Yes, it follows from the following simple lemma: if $(F_n)$ is a Følner sequence, then $(A\cup F_n)$ is also a Følner sequence for any finite set $A$.

EDIT. It is a quite common misconception to formulate the Følner condition in terms of exhausting sequences only. The bottom line is that existence of almost invariant functions or measures (be it for a group/groupoid action or the Riemannian/combinatorial Laplacian) is equivalent to existence of sets with small boundary (Følner sets). There is nothing in this equivalence which would require these sets to be nested or to exhaust the whole state space. In what concerns the lecture notes you mention you miss the connectivity condition on a Følner exhaustion which is imposed there, which completely changes the situation.

Let me give a more detailed argument showing how the lemma above implies existence of a nested exhausting sequence of Følner sets on any amenable group or graph.

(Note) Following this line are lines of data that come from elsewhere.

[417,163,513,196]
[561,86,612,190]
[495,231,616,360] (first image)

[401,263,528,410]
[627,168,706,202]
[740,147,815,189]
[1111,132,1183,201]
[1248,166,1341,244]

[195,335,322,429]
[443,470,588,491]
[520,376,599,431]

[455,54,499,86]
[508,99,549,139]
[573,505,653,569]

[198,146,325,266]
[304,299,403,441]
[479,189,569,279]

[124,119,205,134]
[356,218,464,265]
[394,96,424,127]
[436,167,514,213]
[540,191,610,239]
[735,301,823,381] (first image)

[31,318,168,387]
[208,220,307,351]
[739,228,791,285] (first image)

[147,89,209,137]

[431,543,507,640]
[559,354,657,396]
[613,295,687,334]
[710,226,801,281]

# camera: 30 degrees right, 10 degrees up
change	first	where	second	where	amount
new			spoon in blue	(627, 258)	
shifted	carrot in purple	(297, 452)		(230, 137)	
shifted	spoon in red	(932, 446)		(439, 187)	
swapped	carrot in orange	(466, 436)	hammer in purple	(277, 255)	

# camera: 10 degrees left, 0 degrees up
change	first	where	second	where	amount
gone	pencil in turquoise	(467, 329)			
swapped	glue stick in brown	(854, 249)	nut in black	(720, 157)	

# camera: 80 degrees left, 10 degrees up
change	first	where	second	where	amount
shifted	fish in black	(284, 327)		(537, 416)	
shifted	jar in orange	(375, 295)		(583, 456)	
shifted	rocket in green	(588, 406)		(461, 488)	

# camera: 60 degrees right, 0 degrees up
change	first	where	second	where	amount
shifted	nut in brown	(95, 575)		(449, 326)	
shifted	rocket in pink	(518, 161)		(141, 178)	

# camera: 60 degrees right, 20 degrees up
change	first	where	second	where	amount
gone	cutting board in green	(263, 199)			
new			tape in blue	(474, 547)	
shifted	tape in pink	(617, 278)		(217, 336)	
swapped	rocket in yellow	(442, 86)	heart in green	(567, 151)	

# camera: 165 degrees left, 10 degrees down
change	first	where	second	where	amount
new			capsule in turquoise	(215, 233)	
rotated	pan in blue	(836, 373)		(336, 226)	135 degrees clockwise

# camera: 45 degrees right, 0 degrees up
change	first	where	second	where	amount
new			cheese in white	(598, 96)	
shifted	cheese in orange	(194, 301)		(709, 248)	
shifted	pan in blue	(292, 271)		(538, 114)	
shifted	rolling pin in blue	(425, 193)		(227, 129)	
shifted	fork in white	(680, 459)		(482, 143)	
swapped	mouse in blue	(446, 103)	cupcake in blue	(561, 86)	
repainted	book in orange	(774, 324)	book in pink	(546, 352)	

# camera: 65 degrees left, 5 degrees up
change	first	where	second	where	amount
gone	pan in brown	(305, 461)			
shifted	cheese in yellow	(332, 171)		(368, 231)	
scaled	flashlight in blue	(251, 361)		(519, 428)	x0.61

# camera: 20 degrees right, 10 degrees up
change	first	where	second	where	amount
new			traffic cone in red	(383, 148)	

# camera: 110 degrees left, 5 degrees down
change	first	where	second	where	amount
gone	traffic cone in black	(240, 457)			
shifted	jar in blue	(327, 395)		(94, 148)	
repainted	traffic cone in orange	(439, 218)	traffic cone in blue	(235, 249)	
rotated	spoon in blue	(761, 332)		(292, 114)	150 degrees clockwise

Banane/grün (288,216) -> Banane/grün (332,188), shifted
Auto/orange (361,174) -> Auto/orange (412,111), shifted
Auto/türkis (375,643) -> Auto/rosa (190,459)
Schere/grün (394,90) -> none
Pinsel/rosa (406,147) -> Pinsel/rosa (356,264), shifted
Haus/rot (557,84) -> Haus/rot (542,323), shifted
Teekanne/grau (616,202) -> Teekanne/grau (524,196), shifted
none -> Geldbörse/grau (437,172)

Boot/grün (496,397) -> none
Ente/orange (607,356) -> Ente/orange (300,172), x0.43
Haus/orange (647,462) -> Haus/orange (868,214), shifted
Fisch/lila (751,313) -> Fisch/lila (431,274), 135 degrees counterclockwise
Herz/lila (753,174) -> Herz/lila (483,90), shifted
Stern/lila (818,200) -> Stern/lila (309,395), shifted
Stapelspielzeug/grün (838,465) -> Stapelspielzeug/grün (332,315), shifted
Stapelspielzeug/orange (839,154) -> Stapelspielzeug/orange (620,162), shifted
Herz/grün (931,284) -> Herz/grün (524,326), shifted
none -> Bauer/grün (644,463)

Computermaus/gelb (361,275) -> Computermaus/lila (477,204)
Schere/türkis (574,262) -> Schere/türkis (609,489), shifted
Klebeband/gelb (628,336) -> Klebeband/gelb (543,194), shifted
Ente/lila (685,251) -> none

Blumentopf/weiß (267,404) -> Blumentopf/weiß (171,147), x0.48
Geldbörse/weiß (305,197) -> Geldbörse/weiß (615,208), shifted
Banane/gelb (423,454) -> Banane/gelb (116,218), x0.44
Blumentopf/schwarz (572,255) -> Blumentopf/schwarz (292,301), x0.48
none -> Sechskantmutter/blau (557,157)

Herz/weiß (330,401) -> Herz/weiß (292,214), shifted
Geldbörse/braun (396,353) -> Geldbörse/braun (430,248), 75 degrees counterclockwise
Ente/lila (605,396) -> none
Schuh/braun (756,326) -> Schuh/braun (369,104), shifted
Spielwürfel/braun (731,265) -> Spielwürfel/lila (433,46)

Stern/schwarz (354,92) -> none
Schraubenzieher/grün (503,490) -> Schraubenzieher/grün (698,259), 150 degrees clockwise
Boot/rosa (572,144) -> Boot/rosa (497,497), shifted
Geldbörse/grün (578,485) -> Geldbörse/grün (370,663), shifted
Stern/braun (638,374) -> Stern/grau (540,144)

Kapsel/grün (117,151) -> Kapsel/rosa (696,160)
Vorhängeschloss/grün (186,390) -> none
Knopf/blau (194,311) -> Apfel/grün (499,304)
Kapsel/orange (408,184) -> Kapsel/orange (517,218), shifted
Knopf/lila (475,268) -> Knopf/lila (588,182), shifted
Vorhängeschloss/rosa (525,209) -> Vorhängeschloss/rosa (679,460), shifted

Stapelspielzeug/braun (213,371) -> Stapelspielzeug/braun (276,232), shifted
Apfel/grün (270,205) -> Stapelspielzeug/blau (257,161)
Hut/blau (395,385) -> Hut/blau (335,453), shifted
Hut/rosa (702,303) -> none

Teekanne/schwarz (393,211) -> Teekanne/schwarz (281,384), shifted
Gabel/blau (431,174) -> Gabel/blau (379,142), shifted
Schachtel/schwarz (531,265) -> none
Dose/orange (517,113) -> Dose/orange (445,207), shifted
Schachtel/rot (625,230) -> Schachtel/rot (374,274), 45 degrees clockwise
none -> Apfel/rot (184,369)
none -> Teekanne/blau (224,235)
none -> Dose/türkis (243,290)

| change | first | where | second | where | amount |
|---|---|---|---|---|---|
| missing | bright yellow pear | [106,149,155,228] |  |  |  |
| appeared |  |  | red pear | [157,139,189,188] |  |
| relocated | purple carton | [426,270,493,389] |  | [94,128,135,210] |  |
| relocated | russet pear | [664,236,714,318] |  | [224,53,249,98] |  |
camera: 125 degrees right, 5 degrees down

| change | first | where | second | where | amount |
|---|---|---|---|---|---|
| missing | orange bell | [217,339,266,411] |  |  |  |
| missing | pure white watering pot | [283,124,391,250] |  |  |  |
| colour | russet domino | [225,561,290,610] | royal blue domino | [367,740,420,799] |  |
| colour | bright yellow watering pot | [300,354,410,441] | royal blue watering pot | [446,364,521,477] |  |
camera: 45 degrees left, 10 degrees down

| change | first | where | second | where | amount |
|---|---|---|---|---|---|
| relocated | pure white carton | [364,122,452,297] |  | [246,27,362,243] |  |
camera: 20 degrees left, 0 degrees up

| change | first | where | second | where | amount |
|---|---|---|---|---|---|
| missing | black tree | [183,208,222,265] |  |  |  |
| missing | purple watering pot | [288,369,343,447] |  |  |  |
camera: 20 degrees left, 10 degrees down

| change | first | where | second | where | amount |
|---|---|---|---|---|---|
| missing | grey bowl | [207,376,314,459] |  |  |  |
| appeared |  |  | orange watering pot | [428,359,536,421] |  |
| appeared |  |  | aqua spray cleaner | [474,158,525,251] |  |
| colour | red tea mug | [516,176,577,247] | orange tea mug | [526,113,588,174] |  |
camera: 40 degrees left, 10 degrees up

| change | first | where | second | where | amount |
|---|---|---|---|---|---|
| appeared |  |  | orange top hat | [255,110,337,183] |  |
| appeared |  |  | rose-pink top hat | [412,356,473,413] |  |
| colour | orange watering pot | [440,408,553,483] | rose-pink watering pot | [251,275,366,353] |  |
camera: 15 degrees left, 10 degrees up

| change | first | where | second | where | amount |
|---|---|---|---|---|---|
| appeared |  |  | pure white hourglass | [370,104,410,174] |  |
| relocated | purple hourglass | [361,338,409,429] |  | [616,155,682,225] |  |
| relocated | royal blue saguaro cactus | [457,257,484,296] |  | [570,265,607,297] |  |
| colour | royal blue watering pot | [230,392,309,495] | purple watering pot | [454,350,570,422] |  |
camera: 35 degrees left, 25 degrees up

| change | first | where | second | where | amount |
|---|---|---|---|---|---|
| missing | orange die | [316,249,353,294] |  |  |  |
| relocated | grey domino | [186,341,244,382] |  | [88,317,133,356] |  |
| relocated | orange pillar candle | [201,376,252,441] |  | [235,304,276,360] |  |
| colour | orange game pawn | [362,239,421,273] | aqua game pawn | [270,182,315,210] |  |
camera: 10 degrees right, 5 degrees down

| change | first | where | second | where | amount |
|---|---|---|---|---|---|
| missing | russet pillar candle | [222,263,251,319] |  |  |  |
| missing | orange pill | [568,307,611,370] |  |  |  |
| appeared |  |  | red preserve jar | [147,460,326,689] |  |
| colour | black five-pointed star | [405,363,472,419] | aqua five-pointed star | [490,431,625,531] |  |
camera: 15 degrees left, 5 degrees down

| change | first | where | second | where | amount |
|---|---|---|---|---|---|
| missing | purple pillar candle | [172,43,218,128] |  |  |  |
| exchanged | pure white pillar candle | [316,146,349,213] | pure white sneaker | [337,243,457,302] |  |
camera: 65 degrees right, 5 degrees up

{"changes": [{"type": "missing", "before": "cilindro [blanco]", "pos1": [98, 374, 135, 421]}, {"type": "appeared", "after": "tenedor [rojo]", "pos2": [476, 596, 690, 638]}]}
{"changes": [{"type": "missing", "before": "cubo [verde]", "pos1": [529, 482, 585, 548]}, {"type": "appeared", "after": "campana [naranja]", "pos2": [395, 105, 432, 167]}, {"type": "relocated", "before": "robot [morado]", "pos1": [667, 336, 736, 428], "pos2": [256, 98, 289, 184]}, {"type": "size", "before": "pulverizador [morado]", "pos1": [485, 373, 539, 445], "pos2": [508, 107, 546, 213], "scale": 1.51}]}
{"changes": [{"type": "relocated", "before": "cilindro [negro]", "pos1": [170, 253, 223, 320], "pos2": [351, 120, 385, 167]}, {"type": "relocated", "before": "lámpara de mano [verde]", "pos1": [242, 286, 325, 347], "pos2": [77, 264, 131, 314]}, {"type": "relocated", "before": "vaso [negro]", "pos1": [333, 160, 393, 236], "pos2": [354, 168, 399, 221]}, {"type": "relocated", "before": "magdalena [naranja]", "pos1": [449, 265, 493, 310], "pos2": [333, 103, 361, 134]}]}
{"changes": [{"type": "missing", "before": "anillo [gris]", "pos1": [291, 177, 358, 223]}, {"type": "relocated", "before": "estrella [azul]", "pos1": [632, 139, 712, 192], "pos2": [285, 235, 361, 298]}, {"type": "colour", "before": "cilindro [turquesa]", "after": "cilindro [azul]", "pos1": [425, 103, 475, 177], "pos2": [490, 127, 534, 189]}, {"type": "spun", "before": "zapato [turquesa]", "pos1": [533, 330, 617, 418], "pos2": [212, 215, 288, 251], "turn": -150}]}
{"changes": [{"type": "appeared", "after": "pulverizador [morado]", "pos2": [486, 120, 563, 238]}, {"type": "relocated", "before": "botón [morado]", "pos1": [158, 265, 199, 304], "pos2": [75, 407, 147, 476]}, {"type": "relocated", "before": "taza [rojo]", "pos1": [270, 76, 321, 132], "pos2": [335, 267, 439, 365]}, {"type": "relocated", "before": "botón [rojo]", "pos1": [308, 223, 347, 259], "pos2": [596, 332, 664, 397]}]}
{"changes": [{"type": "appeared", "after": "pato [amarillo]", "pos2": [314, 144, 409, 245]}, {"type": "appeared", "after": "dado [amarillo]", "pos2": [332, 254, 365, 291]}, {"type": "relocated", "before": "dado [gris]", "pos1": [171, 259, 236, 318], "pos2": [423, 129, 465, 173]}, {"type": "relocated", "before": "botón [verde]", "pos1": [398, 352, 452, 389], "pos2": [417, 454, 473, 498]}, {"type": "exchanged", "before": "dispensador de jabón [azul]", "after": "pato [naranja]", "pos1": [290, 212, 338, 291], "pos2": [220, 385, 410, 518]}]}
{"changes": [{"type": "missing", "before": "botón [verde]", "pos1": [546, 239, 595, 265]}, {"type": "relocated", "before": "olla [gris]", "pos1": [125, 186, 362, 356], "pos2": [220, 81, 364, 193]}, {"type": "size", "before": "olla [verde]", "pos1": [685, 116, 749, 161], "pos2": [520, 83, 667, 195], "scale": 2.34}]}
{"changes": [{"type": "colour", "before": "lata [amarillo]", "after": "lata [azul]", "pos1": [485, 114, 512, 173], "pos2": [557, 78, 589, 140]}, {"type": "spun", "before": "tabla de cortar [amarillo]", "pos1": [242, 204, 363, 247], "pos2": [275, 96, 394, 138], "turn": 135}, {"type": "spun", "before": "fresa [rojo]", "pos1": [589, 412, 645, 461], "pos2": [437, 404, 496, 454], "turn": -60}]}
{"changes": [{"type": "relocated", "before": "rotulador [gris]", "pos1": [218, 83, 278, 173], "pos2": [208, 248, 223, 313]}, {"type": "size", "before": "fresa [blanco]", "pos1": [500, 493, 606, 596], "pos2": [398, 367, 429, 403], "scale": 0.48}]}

Actually, for the sake of simplicity let me do it just for graphs with uniformly bounded vertex degrees - which also takes care of finitely generated groups; for infinitely generated groups one has to consider symmetric differences between individual translates instead of dealing just with boundaries in the Cayley graph.

By the classical theorem of Gerl a graph $X$ is amenable if and only if there exist finite subsets $F$ with arbitrarily small ratio $|\partial F|/|F|$. I claim that one can always choose a nested sequence $\Phi_n$ which exhausts $X$ with $|\partial \Phi_n|/|\Phi_n|\to 0$. Indeed, take a sequence $F_n\subset X$ with $|\partial F_n|/|F_n|\to 0$, an exhausting nested sequence $A_n\subset X$, and a sequence $\epsilon_n\to 0$. Put $\Phi_1=F_1$, and then inductively (by using the above lemma) $\Phi_{n+1}=\Phi_n \cup A_n \cup F_N$, where $N=N(n)$ is chosen to satisfy the inequality $|\partial\Phi_{n+1}|/|\Phi_{n+1}|<\epsilon_{n+1}$.

This argument is totally trivial (and I would say redundant) from geometrical point of view.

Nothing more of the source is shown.